0

For some $x \in N$ and $n \in N$, suppose $0 \leq a_i < x$ and $0 \leq b_i < x$ for $i=0,...,n-1$ and that the following is true

$$ \sum_{i=0}^{n}a_i\cdot x^i = \sum_{i=0}^{n}b_i\cdot x^i $$

How can we show that $a_i\cdot x^i$ = $b_i\cdot x^i$ for all $i$, and more specifically, that $a_i = b_i$ for all $i$?

In written terms, how can we show that if $n$ numbers are encoded in base $x$ where each digit is used to hold a single number (each number is less than $x$), that two equal encodings imply that each number used to obtain one encoding is the same as the corresponding number used to obtain the other encoding?

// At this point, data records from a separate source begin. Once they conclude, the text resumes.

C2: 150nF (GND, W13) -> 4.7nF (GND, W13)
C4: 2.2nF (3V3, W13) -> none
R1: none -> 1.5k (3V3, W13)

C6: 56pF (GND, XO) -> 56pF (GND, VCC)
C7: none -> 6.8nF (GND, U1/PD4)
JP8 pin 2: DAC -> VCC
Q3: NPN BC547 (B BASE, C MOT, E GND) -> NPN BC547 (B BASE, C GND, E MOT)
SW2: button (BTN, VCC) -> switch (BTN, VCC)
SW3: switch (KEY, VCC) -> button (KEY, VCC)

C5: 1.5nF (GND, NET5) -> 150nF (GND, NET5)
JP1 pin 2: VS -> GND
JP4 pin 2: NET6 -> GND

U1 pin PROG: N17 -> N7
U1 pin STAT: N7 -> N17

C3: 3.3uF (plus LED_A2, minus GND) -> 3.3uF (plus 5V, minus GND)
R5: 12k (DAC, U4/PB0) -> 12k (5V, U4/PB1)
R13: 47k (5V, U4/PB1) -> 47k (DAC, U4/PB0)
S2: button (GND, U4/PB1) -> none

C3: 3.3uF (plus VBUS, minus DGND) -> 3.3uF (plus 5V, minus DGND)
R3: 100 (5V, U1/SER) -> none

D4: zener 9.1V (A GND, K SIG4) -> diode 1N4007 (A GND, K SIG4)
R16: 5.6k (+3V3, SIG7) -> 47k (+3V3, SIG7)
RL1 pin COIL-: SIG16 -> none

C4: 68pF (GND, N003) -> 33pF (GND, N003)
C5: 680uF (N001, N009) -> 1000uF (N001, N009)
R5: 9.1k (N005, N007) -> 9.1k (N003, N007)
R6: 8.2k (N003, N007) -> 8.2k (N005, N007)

Essentially I am trying to show that the encoding is a bijection.

  • 1
    what does "for some $x \in \mathbb N$" mean? If it is for just one value (e.g. $x = 1$) then it isn't true. If it holds for arbitrary $x \in \mathbb N$ then it follows e.g. by using a Vandermonde Matrix or arguing that non-constant polynomial of degree $\leq n$ polynomial has at most $n$ roots but your polynomial has $\infty$ roots. – user8675309 Mar 06 '22 at 22:11

1 Answers1

1

You would also require that $a_i, b_i \in \mathbb N$.

Suppose $\sum_{i=0}^n a_i x^i = \sum_{i=0}^n b_ix^i$, then

$$ (b_n - a_n)x^n = \sum_{i=0}^{n-1} (a_i-b_i)x^i $$

Note that $|a_i - b_i| \leq x-1$, so

$$ |a_n - b_n|x^n \leq (x-1)\sum_{i=0}^{n-1} x^i = x^n - 1$$

which is impossible if $|a_n-b_n| \geq 1$, thus $a_n - b_n = 0$.

Having established $a_n = b_n$, you have $\sum_{i=0}^{n-1} a_i x^i = \sum_{i=0}^{n-1} b_ix^i$, and can apply the same argument to show $a_{n-1} = b_{n-1}$, etc.

messenger
  • 1,026